Thu, Aug 24, 2006 - Page 6 News List

Mexican fishermen face inquiry at home

AGENCIES , MEXICO CITY AND MAJURO, MARSHALL ISLANDS

Three Mexican fishermen who spent more than nine months drifting across the Pacific prepared to head home yesterday as new questions were raised about two companions who died during the epic ordeal.

A spokesman for Mexican President Vicente Fox said an inquiry would be launched into the fate of the dead men, who reportedly lasted just two months of the harrowing voyage, and for possible links to drug trafficking.

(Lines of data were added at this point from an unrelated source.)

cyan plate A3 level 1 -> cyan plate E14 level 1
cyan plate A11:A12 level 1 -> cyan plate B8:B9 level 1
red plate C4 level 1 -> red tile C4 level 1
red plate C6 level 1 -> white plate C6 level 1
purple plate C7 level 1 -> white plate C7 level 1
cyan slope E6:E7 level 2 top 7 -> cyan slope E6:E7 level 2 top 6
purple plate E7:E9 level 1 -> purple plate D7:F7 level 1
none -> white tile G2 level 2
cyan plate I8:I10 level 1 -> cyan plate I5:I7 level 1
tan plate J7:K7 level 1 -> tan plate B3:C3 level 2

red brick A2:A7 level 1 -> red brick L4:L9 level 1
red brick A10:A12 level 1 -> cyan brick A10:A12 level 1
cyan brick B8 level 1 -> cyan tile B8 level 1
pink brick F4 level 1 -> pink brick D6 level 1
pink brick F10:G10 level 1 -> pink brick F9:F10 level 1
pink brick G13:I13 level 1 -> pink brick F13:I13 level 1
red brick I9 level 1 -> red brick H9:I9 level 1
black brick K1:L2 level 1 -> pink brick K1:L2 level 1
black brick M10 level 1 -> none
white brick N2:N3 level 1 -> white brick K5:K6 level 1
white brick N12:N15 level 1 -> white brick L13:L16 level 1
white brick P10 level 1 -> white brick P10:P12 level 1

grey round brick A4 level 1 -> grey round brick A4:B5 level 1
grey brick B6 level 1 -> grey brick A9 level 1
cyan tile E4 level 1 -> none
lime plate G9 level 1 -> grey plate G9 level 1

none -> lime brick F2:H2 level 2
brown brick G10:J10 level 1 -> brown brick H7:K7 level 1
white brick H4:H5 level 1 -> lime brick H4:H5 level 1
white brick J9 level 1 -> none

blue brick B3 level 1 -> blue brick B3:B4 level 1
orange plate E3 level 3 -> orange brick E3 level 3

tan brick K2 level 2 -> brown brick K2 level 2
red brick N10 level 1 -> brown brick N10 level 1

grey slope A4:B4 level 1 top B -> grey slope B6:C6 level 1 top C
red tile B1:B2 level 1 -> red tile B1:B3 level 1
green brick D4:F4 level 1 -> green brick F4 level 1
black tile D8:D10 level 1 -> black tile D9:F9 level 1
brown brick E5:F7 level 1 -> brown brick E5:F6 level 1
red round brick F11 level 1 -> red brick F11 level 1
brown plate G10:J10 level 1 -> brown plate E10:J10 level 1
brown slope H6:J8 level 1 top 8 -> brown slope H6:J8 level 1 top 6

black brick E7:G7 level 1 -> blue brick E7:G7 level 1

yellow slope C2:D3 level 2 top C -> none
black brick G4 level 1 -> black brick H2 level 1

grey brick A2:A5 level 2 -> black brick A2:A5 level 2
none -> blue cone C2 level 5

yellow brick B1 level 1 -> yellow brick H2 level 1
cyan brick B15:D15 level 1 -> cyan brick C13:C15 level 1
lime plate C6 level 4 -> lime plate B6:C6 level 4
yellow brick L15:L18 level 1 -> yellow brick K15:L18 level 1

The three men, who said they left Mexico's Pacific coast fishing village of San Blas last November, were rescued two weeks ago more than 8,000km away near the Marshall Islands.

Their dramatic story of survival on the high seas -- staying alive by eating raw birds and fish, and drinking rainwater -- has captivated Mexico.

Few doubt the men, who are due back in Mexico tomorrow, spent nine months lost at sea, but there are doubts over other parts of the story.

All three men were first seen as national heroes but in recent days questions have arisen over why they went to sea in the first place and over two other men who died on board.

Salvador Ordonez, 37, and Jesus Vidana Lopez and Lucio Rendon, both 27, have already denied speculation in the Mexican media that they feasted on the bodies of their two colleagues.

They said the dead men -- hired help identified only as "Mr Juan" and a man with the obscure nickname "El Farsero" -- could not stomach the meager diet of raw birds and fish that they had been forced to eat to survive.

Asked about rumored drug connections, Ruben Aguilar, the spokesman for President Vicente Fox, told reporters on Tuesday that "there will no doubt have to be an investigation. This case merits an investigation."

"There are a series of questions and the corresponding authorities will have to investigate," Aguilar said.

But the men rejected suggestions that they were involved in drug trafficking.

"They are wrong because we went out to catch sharks," Jesus Vidana, one of the survivors, said in a television interview from the Marshall Islands, where they were finally returned to dry land on Tuesday.